Bluegrass Pickers Can Learn Clawhammer



Bluegrass Pickers Can Learn Clawhammer
Bluegrass Pickers Can Learn Clawhammer
By Bob Flesher
It is amazing how many bluegrass
banjo pickers have told me, “I wish I could
play that clawhammer style but I just can’t
seem to make it work.” Many of them who
have said this have been professional banjo
players with big-name bands.
When I first took banjo lessons about
50 years ago, back in the days of white
toothpaste, my teacher, Bill Cunningham
of Ashville, NC, asked me if I wanted to
learn bluegrass or clawhammer. With a
dumb-struck look on my face, he said, “I’ll
teach you clawhammer first because it is
easier to learn.
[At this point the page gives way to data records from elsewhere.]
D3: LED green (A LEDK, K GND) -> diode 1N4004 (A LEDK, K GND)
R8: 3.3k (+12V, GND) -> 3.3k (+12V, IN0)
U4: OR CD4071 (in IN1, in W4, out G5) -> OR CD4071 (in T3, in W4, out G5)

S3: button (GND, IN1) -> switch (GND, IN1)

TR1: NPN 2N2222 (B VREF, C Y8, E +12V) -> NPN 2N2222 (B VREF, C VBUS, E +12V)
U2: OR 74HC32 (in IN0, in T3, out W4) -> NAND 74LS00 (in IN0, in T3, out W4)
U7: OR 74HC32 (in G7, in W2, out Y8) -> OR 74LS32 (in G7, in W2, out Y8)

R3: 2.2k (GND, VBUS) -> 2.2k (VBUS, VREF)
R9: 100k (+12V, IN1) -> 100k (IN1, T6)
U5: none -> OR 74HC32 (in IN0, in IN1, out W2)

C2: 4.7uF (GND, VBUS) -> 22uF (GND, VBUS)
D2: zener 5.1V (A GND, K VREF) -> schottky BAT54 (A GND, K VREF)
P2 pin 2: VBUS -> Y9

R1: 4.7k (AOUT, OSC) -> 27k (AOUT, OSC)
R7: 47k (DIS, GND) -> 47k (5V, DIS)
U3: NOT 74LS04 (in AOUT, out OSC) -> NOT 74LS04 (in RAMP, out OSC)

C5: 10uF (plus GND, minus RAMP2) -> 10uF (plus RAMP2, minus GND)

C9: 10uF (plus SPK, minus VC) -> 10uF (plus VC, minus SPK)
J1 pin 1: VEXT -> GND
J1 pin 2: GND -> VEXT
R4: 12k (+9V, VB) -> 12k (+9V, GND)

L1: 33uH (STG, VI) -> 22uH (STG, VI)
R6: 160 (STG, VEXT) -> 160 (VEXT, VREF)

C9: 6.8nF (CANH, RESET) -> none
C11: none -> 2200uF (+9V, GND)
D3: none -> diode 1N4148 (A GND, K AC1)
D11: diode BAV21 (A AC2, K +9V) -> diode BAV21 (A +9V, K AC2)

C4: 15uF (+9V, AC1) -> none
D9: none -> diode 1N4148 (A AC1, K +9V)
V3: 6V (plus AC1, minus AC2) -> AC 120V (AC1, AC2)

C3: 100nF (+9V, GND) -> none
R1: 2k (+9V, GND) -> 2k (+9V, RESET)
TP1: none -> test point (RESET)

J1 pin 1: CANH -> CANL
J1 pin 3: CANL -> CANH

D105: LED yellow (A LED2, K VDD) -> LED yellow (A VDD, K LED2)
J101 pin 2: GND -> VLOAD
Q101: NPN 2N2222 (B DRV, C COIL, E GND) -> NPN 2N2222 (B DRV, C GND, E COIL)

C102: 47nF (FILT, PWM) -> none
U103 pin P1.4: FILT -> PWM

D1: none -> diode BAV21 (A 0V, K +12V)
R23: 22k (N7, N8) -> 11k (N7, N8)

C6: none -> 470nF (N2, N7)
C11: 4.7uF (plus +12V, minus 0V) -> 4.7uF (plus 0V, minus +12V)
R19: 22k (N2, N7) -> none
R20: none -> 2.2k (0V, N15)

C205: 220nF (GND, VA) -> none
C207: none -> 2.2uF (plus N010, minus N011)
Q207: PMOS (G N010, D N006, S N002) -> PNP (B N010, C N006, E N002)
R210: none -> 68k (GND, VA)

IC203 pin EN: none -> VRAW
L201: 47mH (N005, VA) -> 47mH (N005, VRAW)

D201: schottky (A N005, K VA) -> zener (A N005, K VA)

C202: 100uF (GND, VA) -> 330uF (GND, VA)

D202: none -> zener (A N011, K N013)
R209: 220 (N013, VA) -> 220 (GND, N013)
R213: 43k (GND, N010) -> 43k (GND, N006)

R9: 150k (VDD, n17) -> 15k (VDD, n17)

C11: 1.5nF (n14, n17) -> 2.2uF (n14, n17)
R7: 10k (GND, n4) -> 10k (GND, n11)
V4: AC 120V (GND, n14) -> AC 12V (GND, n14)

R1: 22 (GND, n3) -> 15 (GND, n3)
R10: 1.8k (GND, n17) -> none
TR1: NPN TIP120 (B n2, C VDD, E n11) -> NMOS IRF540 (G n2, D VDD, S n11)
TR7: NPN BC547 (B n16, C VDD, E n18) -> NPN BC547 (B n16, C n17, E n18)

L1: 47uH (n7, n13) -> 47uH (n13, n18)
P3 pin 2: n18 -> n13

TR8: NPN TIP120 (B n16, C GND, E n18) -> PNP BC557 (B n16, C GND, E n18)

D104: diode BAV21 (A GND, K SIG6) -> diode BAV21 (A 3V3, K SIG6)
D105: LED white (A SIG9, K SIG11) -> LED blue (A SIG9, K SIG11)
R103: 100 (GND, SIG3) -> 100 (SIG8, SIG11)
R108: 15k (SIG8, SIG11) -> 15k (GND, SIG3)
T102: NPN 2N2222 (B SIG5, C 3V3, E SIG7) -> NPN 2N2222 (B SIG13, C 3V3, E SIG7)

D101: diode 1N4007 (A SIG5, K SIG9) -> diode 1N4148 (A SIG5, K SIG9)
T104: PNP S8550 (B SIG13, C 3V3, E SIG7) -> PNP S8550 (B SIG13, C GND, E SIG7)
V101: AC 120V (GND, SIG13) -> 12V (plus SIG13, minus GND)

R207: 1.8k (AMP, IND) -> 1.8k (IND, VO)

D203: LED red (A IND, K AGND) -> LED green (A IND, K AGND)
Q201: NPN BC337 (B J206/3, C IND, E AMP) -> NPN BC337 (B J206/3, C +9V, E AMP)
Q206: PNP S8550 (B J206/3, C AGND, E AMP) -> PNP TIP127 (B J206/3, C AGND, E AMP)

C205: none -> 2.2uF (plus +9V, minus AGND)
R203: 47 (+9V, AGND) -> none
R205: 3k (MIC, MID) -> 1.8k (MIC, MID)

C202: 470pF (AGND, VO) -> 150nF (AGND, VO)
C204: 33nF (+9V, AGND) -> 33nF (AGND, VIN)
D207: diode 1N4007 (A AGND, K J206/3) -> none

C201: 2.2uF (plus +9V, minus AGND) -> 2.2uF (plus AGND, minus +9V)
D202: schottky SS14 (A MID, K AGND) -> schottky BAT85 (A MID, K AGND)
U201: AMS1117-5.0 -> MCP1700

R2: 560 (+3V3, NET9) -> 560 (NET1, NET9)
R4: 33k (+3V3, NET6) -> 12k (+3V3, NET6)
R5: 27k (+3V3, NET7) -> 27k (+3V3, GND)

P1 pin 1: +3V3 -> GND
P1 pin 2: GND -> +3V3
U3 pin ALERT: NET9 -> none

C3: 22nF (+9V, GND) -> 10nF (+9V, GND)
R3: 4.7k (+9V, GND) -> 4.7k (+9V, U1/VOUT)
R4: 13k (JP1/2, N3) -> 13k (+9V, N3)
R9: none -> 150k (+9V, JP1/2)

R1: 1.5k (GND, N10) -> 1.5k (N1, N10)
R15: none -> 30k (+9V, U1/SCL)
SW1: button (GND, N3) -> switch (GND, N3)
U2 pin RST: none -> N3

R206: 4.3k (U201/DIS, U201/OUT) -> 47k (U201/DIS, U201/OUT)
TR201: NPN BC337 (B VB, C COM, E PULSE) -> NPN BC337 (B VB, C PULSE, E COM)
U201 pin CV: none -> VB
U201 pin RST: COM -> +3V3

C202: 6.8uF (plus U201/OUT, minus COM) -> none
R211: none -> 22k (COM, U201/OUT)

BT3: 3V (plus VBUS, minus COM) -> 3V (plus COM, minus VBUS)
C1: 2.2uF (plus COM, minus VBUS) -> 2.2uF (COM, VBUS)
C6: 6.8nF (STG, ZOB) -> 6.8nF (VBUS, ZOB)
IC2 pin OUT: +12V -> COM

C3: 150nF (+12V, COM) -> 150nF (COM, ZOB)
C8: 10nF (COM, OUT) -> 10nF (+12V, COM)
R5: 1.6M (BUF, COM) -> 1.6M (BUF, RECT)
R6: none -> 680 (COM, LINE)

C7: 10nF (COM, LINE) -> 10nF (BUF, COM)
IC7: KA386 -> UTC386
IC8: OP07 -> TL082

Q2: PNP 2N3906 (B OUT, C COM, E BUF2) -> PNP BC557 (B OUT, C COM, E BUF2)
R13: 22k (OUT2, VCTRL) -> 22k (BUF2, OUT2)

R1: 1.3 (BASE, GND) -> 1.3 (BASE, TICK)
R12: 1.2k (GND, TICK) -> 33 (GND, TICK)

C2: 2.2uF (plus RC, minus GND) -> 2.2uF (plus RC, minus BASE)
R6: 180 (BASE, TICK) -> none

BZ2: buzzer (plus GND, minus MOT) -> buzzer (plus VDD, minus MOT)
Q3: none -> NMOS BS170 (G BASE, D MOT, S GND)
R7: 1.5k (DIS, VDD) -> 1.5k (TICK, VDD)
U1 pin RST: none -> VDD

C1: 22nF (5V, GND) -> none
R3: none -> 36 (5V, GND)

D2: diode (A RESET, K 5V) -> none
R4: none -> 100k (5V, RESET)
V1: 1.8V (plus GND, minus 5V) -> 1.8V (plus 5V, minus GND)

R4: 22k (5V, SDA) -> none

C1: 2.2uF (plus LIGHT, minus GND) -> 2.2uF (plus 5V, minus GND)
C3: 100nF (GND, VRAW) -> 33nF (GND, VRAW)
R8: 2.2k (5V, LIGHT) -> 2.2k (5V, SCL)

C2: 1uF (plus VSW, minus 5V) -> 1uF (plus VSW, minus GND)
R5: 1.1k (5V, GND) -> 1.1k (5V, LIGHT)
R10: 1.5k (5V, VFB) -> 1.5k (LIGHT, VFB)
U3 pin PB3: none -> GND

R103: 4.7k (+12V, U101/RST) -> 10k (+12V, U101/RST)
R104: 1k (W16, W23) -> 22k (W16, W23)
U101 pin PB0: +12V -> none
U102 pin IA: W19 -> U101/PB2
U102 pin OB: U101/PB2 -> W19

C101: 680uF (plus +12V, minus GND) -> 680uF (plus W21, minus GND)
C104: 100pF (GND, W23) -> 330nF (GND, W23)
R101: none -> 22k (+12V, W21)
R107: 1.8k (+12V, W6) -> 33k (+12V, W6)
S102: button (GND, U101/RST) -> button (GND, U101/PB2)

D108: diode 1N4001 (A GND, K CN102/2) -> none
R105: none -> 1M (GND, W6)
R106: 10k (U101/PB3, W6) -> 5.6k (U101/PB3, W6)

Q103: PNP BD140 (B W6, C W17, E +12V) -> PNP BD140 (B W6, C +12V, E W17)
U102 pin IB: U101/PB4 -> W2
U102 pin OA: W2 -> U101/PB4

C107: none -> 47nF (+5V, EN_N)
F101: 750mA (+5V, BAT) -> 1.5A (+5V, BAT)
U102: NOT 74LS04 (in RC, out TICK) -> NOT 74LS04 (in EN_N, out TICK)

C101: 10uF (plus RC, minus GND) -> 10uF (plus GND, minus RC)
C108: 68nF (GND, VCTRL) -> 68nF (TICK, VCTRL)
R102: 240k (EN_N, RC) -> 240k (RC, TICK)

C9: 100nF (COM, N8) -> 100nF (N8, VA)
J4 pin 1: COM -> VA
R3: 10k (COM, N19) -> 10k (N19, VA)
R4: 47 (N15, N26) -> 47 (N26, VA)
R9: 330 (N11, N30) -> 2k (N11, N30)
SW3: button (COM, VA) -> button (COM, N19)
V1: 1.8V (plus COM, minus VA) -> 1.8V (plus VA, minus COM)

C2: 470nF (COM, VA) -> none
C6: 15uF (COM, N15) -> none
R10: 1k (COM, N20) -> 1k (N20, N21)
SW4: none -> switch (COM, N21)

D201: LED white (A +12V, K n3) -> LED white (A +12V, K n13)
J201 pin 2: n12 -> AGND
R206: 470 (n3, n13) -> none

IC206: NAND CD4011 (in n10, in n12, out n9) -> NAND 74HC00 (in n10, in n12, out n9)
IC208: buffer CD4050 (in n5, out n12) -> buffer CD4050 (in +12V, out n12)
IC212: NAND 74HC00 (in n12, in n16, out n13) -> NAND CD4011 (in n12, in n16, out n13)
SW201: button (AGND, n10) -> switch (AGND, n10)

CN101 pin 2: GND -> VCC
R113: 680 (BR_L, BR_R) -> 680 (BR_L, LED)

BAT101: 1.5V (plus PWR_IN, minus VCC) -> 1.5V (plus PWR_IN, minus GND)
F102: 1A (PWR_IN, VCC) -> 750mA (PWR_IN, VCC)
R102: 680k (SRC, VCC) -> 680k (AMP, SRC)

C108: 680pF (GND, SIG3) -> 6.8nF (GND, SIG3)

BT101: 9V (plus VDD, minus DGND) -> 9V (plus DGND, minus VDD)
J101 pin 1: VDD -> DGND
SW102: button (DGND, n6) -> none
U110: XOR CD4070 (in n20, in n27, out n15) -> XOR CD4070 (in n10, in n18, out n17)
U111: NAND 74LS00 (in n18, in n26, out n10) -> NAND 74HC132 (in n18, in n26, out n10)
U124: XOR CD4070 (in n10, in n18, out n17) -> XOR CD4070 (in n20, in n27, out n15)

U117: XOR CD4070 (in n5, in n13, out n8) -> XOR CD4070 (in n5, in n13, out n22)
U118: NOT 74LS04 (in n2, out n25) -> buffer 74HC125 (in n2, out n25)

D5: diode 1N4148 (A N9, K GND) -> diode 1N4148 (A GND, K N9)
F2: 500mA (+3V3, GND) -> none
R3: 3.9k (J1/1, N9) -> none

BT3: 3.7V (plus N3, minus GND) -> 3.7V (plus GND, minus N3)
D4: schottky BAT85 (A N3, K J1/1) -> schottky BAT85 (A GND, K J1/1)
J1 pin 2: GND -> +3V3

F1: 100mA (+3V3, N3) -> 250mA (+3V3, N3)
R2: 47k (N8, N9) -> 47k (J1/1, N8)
While you are practicing
that I will teach you bluegrass.” He already
knew it’s more difficult to transition from
clawhammer to bluegrass style, rather
than the other way around. Therein lies the
problem of bluegrass banjo pickers learning
clawhammer. It’s a harder transition but I’ll
show you how it can be easily accomplished
with time in practice.
Of course, in finger-picking, the fingers
pick up towards the palm of the hand. This
is the European style of playing a stringed
instrument. In clawhammer, the first or
second finger knocks down on the string
using the back of the fingernail. You can use
either your first or second finger as it makes
no difference. During the times of the
minstrels it was called the “Stroke Style”
because you “strike” the string, not pick it
Now that we’ve established the fingers
strike down on the string using the back of
the fingernail (note, you need a fingernail),
let’s see how the thumb works. Here’s the
first major problem for the bluegrass or
fingerpicker when learning clawhammer. In
finger picking, the thumb and fingers work
independently of each other and there are
multiple patterns in which the thumb does
its own thing. In clawhammer, the finger and
the thumb work as one, meaning the thumb
must submit to what the finger does. When
the finger goes down to strike the string, the
thumb goes down at the same time in the
same motion, hits the head and slides into
the 5th string like sliding into second base
as shown in Figure 1 above. Please notice
at this point that the thumb should naturally
exert just a little pressure on the fifth string.
You can see that in the figure 1.
As you try this technique you’ll notice
that when your finger knocks down on the
first string, your thumb will want to hold
back and pick the fifth string later when it
Figure 1
feels it is the right time, separately from the
finger. That is not the way it works. But, this
is what you’ve trained it to do when finger
picking. In clawhammer they both have to
work as a team—go down together in one
single action. Just practice this action only,
knocking down on the head with the back of
your finger nail, missing the string making a
thump on the head with your fingernail while
your thumb hits the head and slides into the
fifth string right below where the fifth string
crosses the tension hoop as shown in Figure
2. This should be one single action.
Figure 2
Don’t let the thumb make any sound
on the fifth string. Your hand should be
relaxed, not tense. After you have done
this routine 50 times or so then do the
same action while striking the first string.
Another 50 times then sound the fifth string.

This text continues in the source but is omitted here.